Lord Linseley took two glasses of lemonade from the waiter standing at his elbow.
He supposed he’d recognize the lady now: she had reddish hair in curls and a gown that bunched rather oddly at the shoulders. He’d offer her a lemonade, he resolved as he drained the other glass in one unconscious gulp. Lord, he thought, but it’s hot in here. He nodded to Wolfe, in silent apology for his abstracted behavior. But Wolfe merely seemed amused, pleased that his friend seemed drawn to someone in this impersonal crowd.
Ridiculous, Linseley thought helplessly. Impossible. He wasn’t the sort of man for an exotic passion. But there was no denying that he’d felt something—a bolt of strange cold lightning had flashed through him when he’d returned the young man’s gaze. He’d shared his bed for years with one woman, raised a child with her, and helplessly held her hand when she’d died. He’d been prey to romantic infatuation in his youth and energetic libertinism these last few lonely years. But never had he felt anything like the unspeakable emotions that had seized him just now.

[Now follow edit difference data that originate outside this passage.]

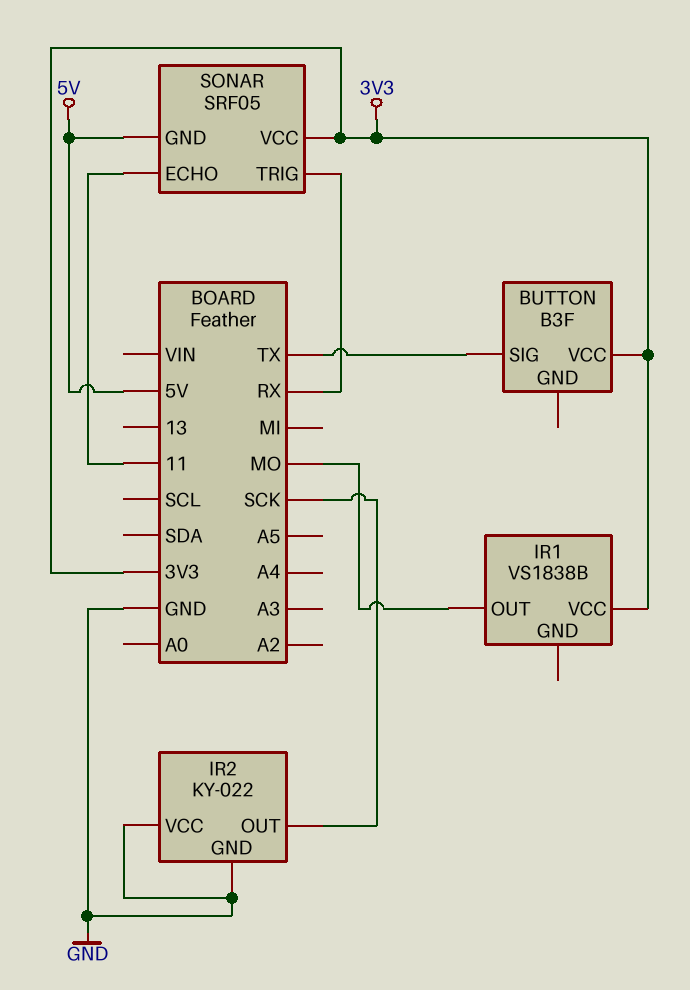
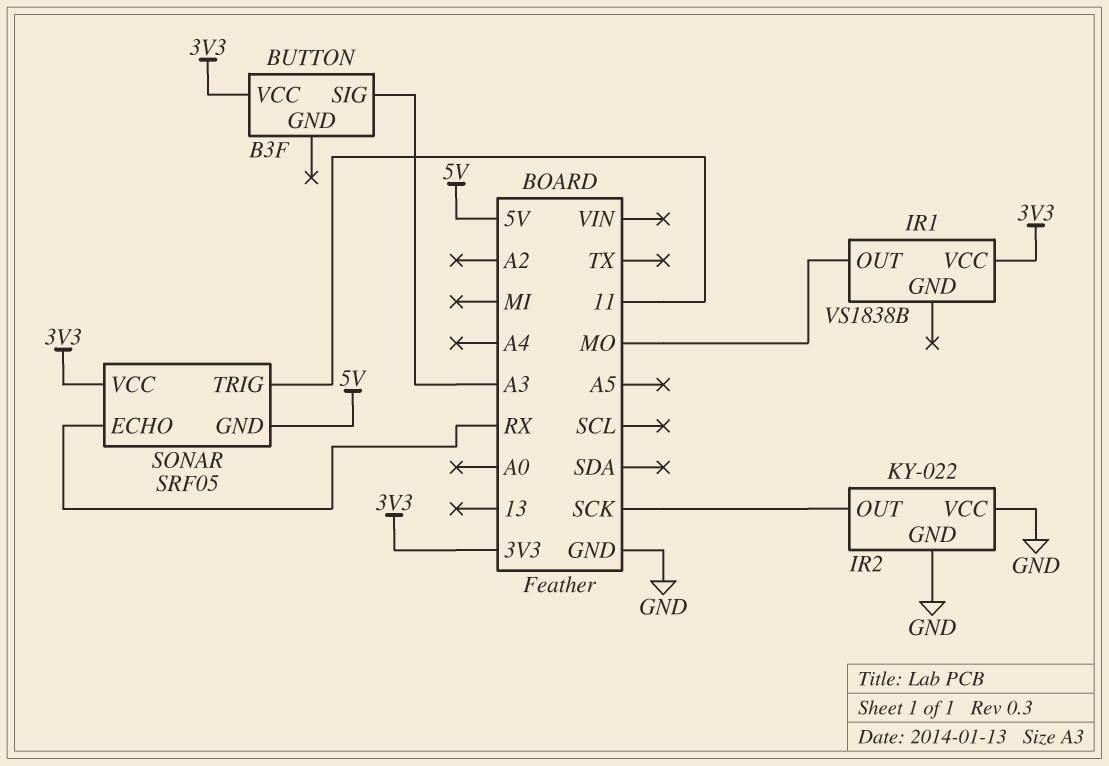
BUTTON pin SIG: TX -> A3
SONAR pin ECHO: 11 -> RX
SONAR pin TRIG: RX -> 11

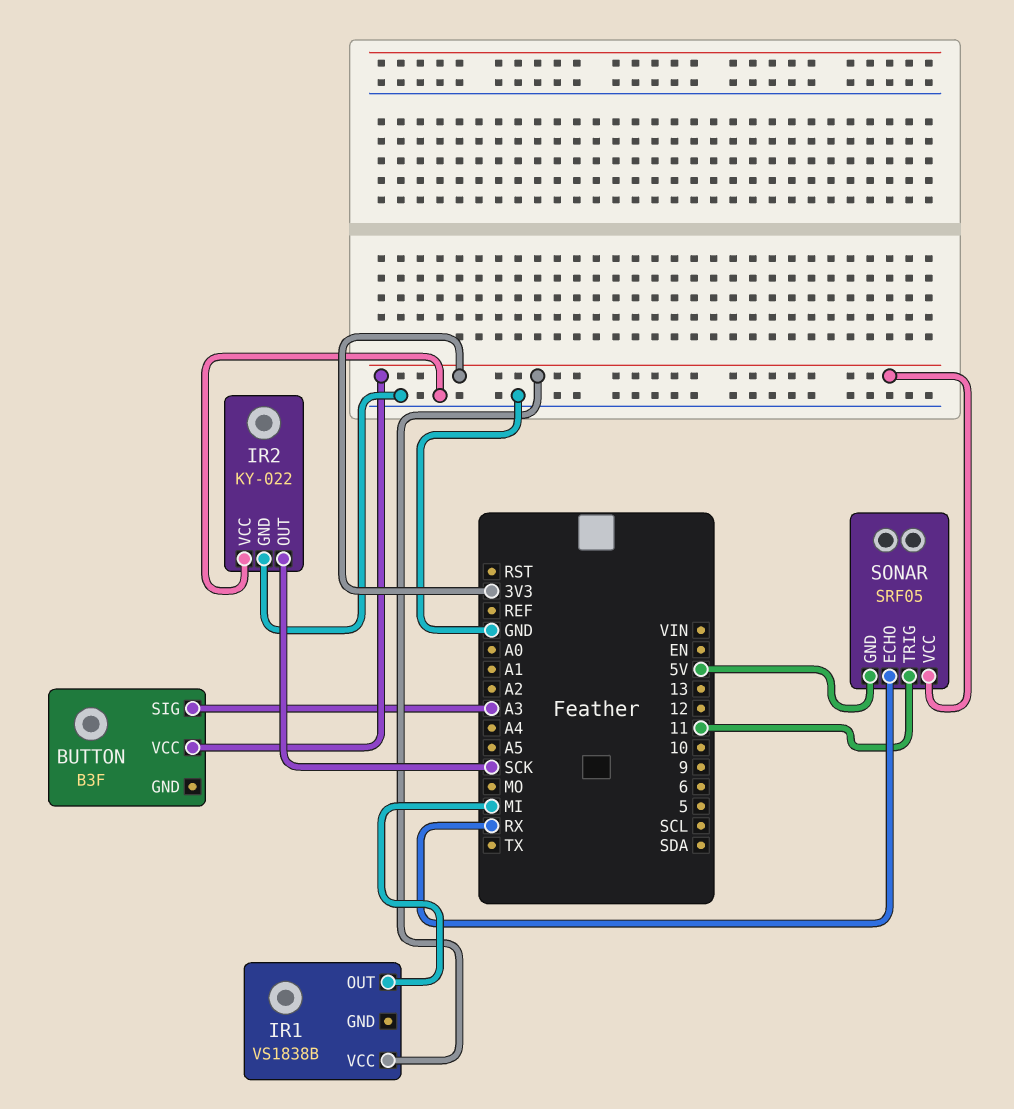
IR1 pin OUT: MO -> MI

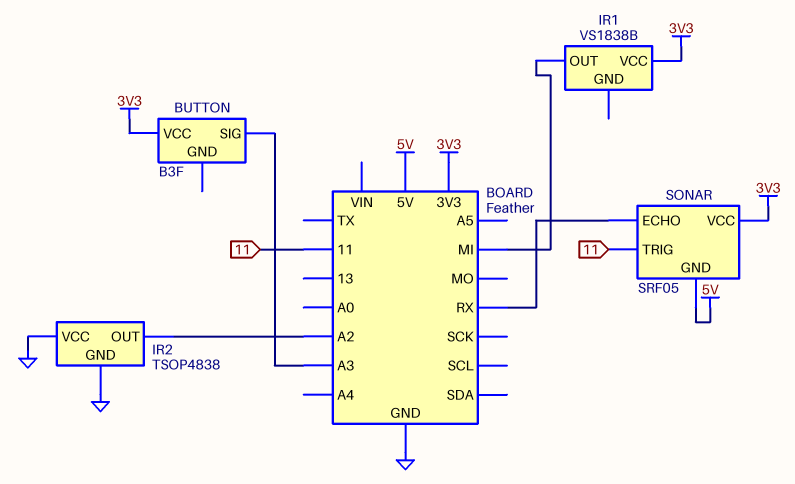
IR2: KY-022 -> TSOP4838
IR2 pin OUT: SCK -> A2

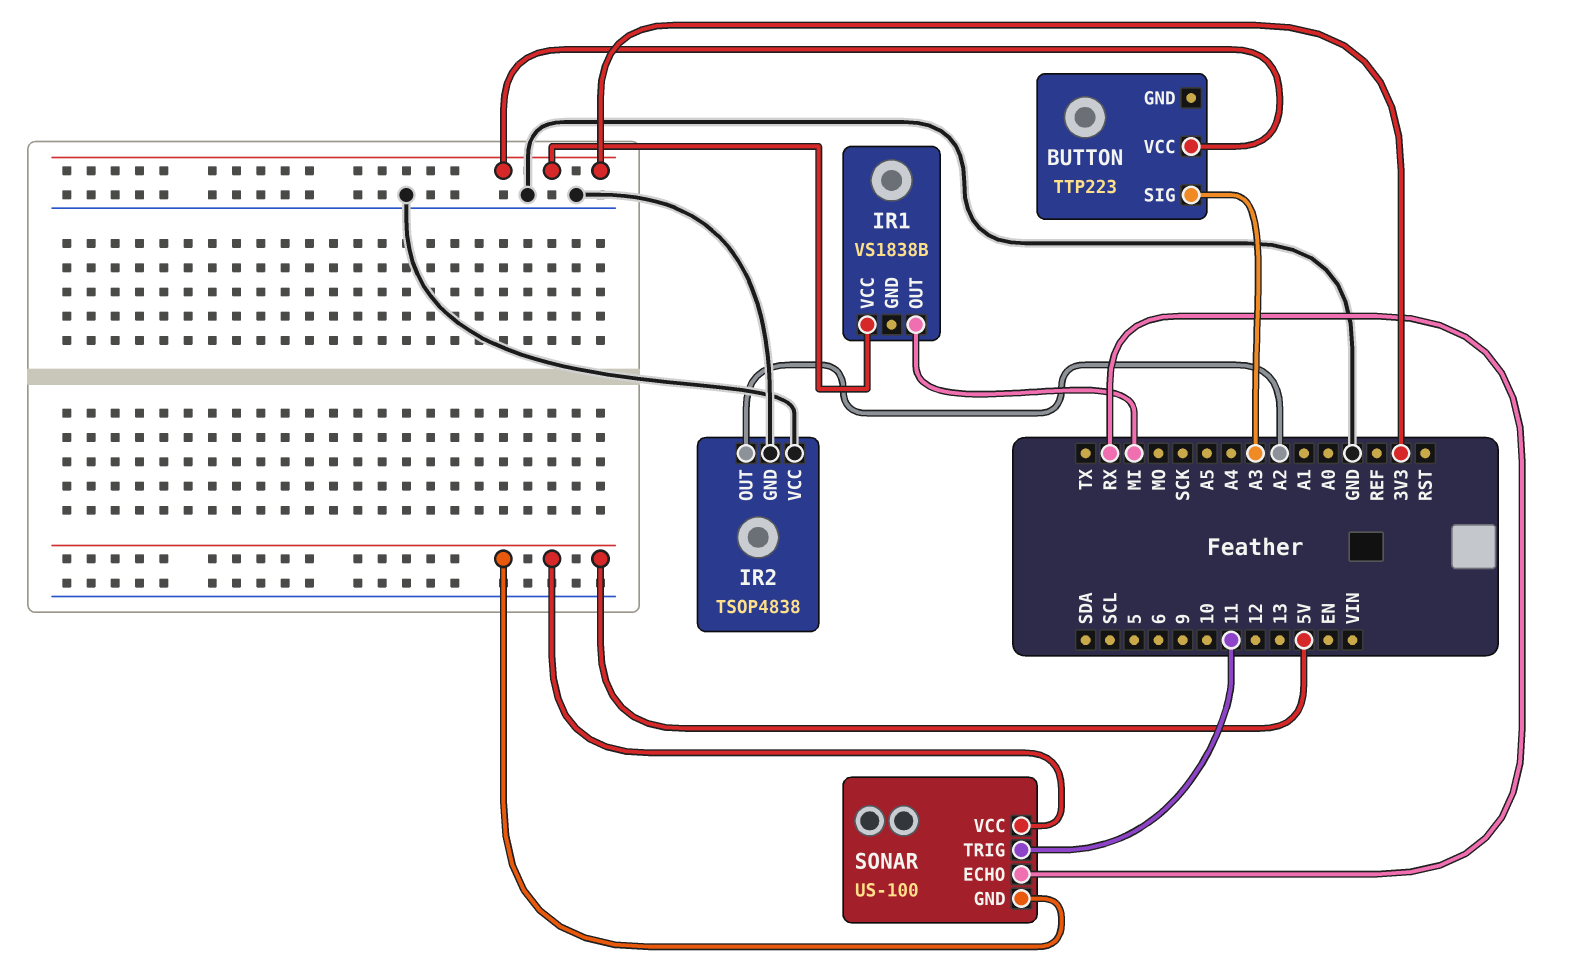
BUTTON: B3F -> TTP223
SONAR: SRF05 -> US-100
SONAR pin VCC: 3V3 -> 5V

He directed a sidelong glance at Wolfe. He’d never asked him, of course, but everyone wondered about sailors, all those months with only men about.
Stop it, David, he commanded himself. Stop this idiocy at once. For he would certainly lose his oldest friend if John Wolfe caught the merest whiff of suspicion that David hadn’t been in any way drawn to the young lady. He winced, imagining how shocked Wolfe would be to learn that what had roused decent, solid Lord Linseley’s attention so profoundly had been the elegant posture and extraordinary eyes of a young man in black.

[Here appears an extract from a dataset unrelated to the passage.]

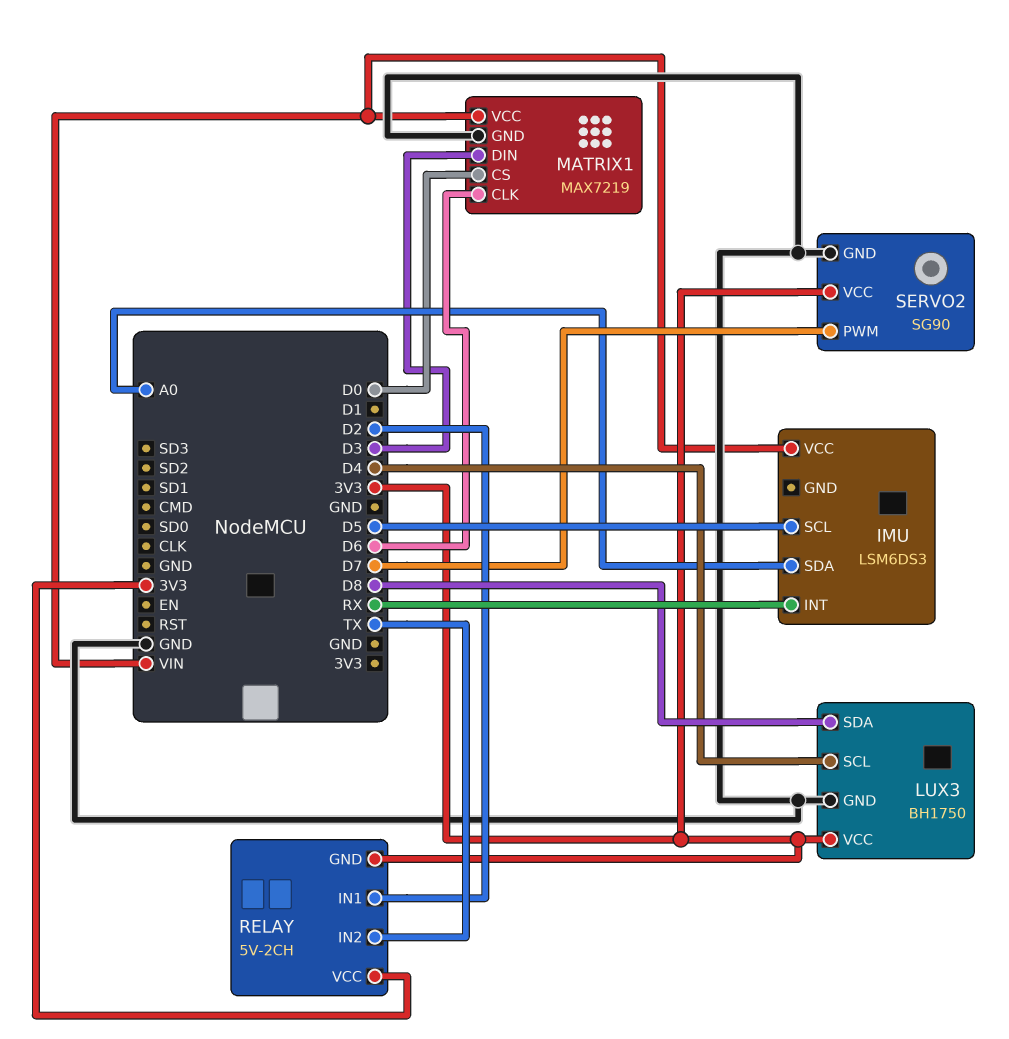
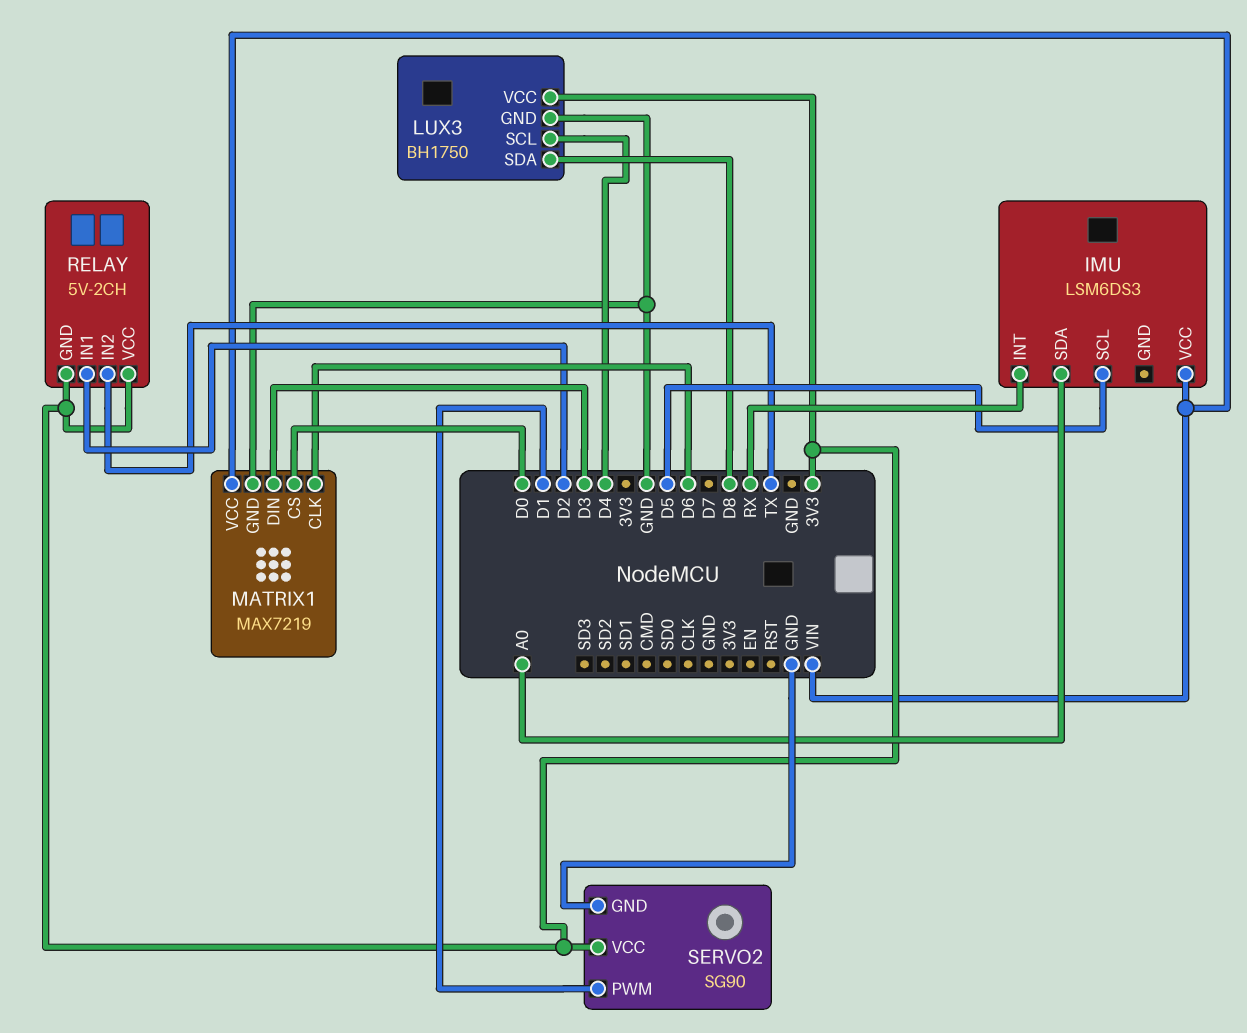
SERVO2 pin PWM: D7 -> D1

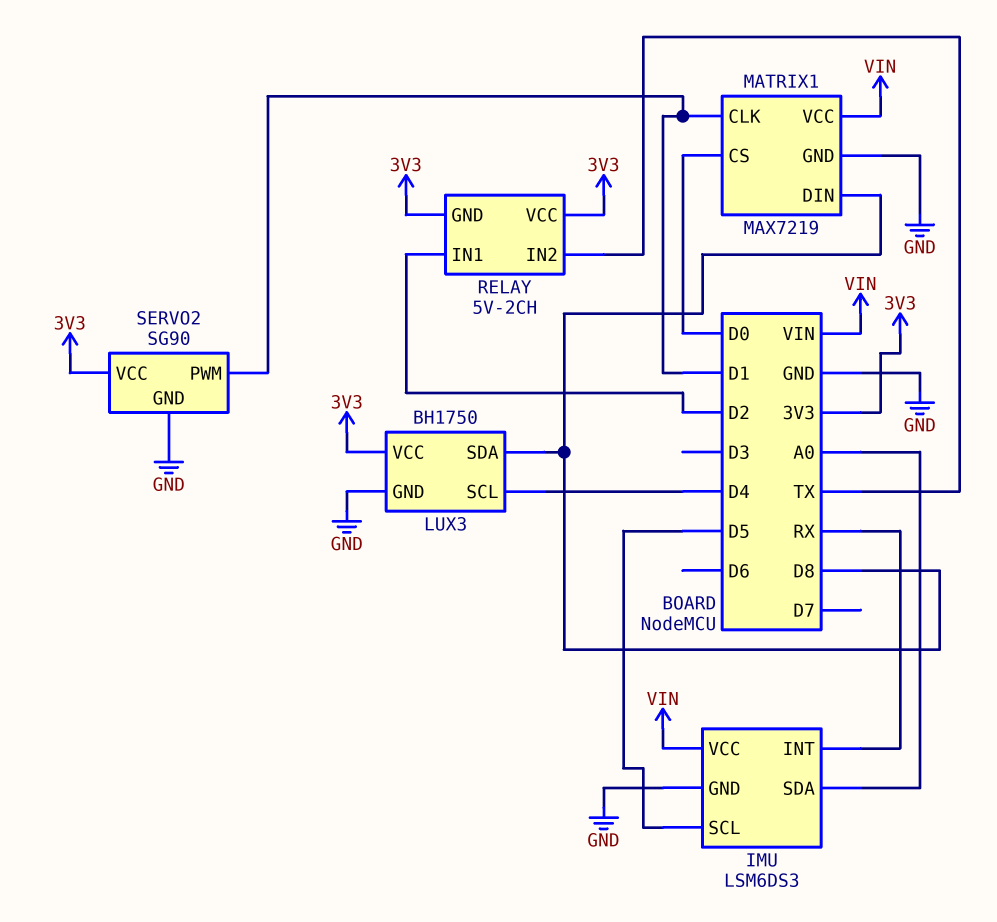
IMU pin GND: none -> GND
MATRIX1 pin CLK: D6 -> D1
MATRIX1 pin DIN: D3 -> D8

Nonsense. It must be a trick of the light or the unaccustomed lateness of the hour. Or perhaps that deuced waltz was simply too erotic for polite society.
He’d be home in Lincolnshire in a week, to deal with the consequences of the vote in Parliament, back working his fields beneath an innocent wide country sky. He’d be safe, far from this clouded, cynical capital, wreathed in smoke and fog, mired in greed and vanity.
He took a calming breath. The lemonade had cooled his flushed cheeks. The little orchestra was striking up what sounded like a finale. He stood, holding the lemonade glasses in strong farmer’s hands that strained the seams of his fine kid gloves. The music crescendoed, crested and stopped.
The waltzing couple stood right before him.
He blinked, recovered his manners if not his senses, and offered the young lady a glass of lemonade.
The young man smiled. “I think you’ve made a conquest, Miss Armbruster. You’ve captured the attention of the best dressed gentleman in the room.”
And here, sailing into view like a clipper ship, was Lady Castlereagh to make introductions all around. The young lady smiled in pleased amazement (perhaps, she thought, this gown isn’t so hideous after all) while David felt as though he were in some odd, unpleasant dream in which everyone including himself was speaking an incomprehensible language.
“You waltz beautifully, Miss Armbruster,” he heard himself say. The next thing he knew, she was offering to guide him through the steps when they played another. And he seemed to be assenting, on the condition that they take it slowly and that he be permitted to stop if he felt too much the buffoon.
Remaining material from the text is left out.